The history of the US auto industry

Megan McArdle attempts an even-handed look at how Detroit's automakers got into their current plight:

In the early 1950s, for various reasons Detroit developed a cozy three-way oligopoly. The UAW developed a cozy monopoly on supplying labor service to that oligopoly. In some ways, the UAW helped sustain that oligopoly. If you're a big company whose quality suffers, you have problems. But if you have a union making sure that labor quality cannot vary across the industry, you don't need to worry that your competitors will make a better car. Detroit competed on styling and power, not reliability or price.

During those years of oligopoly, the Big Three's first loyalty (after their loyalty to management) was loyalty to the union. The worst thing that could happen to a Big Three manager was a strike. Making a car that is reliable is only partly a matter of engineering; it's mostly a matter of extremely tight control over the assembly process.
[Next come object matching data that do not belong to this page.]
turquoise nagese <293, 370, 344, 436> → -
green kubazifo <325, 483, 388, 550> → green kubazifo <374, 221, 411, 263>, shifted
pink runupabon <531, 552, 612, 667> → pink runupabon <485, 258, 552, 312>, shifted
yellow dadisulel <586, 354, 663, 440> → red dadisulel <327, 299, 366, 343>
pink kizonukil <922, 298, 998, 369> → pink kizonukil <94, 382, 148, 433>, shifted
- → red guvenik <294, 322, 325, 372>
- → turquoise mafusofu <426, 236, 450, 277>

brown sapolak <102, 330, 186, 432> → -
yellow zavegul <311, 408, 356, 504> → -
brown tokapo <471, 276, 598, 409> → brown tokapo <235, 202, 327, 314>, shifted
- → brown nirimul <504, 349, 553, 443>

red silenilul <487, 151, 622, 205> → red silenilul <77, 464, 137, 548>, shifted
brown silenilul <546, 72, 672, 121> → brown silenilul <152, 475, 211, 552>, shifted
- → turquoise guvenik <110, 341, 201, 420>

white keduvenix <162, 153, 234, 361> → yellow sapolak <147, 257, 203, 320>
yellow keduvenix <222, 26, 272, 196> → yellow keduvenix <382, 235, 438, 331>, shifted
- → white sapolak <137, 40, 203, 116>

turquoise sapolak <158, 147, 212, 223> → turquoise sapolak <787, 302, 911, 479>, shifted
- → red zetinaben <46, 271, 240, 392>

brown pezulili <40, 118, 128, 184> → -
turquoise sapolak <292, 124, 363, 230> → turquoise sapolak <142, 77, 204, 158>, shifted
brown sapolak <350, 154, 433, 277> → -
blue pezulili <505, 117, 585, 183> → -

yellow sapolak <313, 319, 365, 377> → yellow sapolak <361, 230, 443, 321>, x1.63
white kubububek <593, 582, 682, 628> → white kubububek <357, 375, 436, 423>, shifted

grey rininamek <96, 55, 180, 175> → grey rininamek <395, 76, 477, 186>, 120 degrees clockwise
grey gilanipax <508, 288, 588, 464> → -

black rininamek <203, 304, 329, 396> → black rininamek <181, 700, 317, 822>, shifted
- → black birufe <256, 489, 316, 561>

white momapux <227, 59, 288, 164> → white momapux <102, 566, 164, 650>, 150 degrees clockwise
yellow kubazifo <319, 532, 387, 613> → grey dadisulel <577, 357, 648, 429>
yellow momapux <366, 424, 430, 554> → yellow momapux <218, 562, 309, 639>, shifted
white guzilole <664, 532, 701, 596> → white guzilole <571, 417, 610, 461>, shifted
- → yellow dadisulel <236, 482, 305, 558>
That tight control is necessarily less pleasing to the workers than looser rules. The unions could severely hurt a company with a strike. Whereas the customers? The customers could only go to another company where the same union was negotiating the same loose work rules.

(Yes, yes, I know that Toyota does it differently, with group responsibility. But Toyota's system was developed in the absence of a strong union; the adversarial model that the UAW had developed along, however historically necessary, made the Toyota example completely unworkable in a Detroit plant.)

After the unions, for the Big Three, the government was the next most worrisome constituent, followed by the dealers, then the suppliers. The customers were somewhere down there with the mayor of Youngstown, Ohio, in emotional importance to Detroit managers. It's not that the managers in Detroit had anything against their customers, and I've no doubt that they had lots of meetings in which moving testimonials to the gosh-darned swellness of Chevy or Buick or Mercury buyers. But the buyers had little power to punish them, and their other constituencies could make their lives miserable.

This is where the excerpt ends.